By MICHAEL S. MALONE
San Francisco
"Twitter is the side project that took," says company co-founder Biz Stone, 35. "Now it's our chance to do something transformative."
[The Weekend Interview] Ismael Roldan
When I arrive at Twitter's headquarters on a recent morning, Jerry Brown is waiting in the lobby -- just another day at the world's hottest high-tech company. "It's pretty bizarre," says co-founder Evan Williams, 37. "At least once per day we look at each and say, 'What the hell?' It's like we're living out the script of the ultimate start-up company story."
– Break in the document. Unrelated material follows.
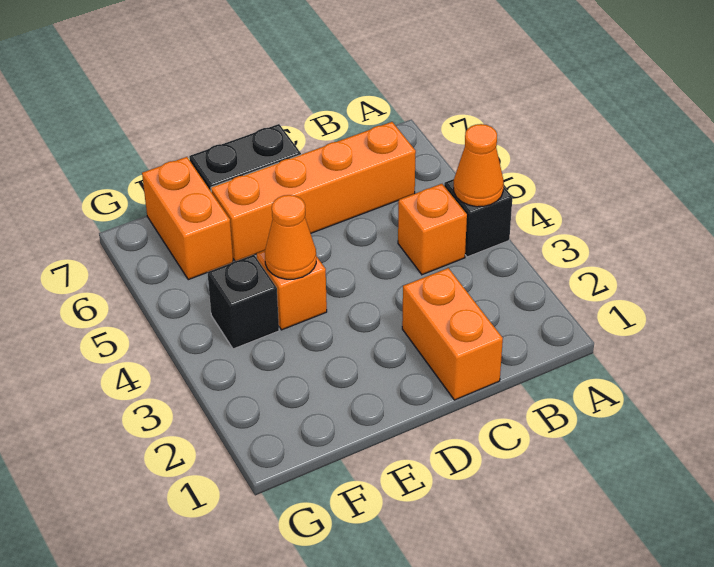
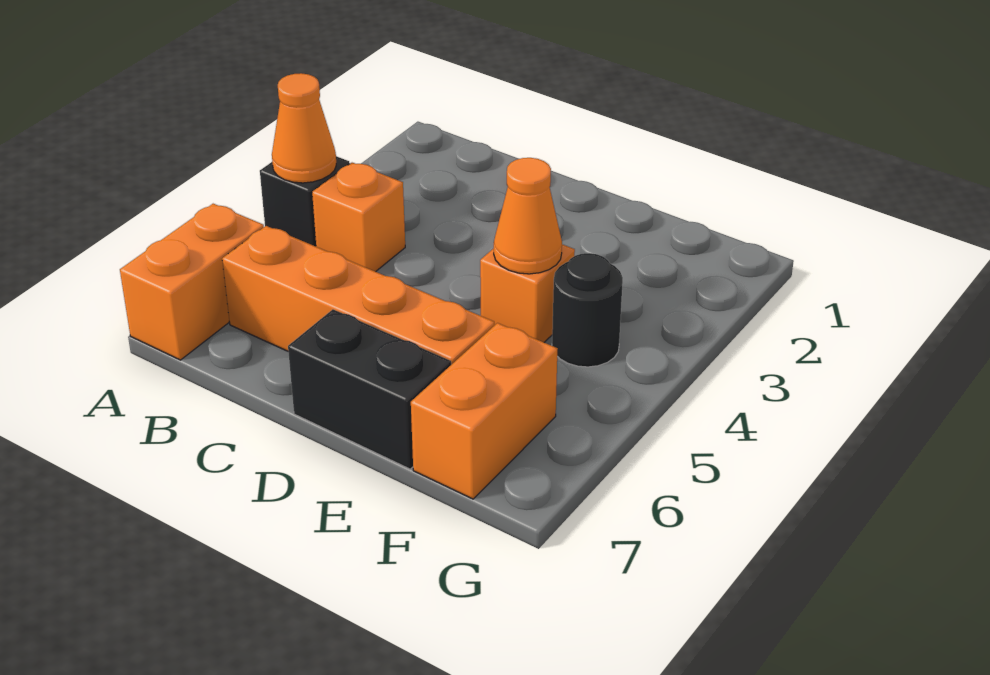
orange brick C1:C2 level 1 -> orange brick A6:A7 level 1
black brick F4 level 1 -> black round brick F4 level 1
But other than the familiar face of California's attorney general standing near the steel front door, you would hardly know that this little company of about 30 employees is the epicenter of the Web, used by an estimated 20 million Americans on a daily -- even minute-by-minute -- basis. Just how fast Twitter is growing is a company secret, but its traffic appears to be more than doubling every month.
The company itself seems calm and casual. The employees drift in, grab some free food and eventually make their way to their desks. It's located in an anonymous warehouse just a couple blocks from South Park, the once-frenzied environs of the dot-com companies of the first Internet boom. In his sports shirt and slacks, sipping a bottle of apple juice, Mr. Williams exhibits indifference to the trappings of success. So does Mr. Stone, who last year won an Oxford Union debate wearing a borrowed bow tie and a pair of black sneakers.
The company is hiring like crazy -- it expects to double its size in the next month or two -- and is also adding a senior management, notably new vice-president of global operations Santosh Jayaram, hired away from Google. "We've never had a company that grew past 15 to 20 people," says Mr. Stone, "We're kind of excited about that."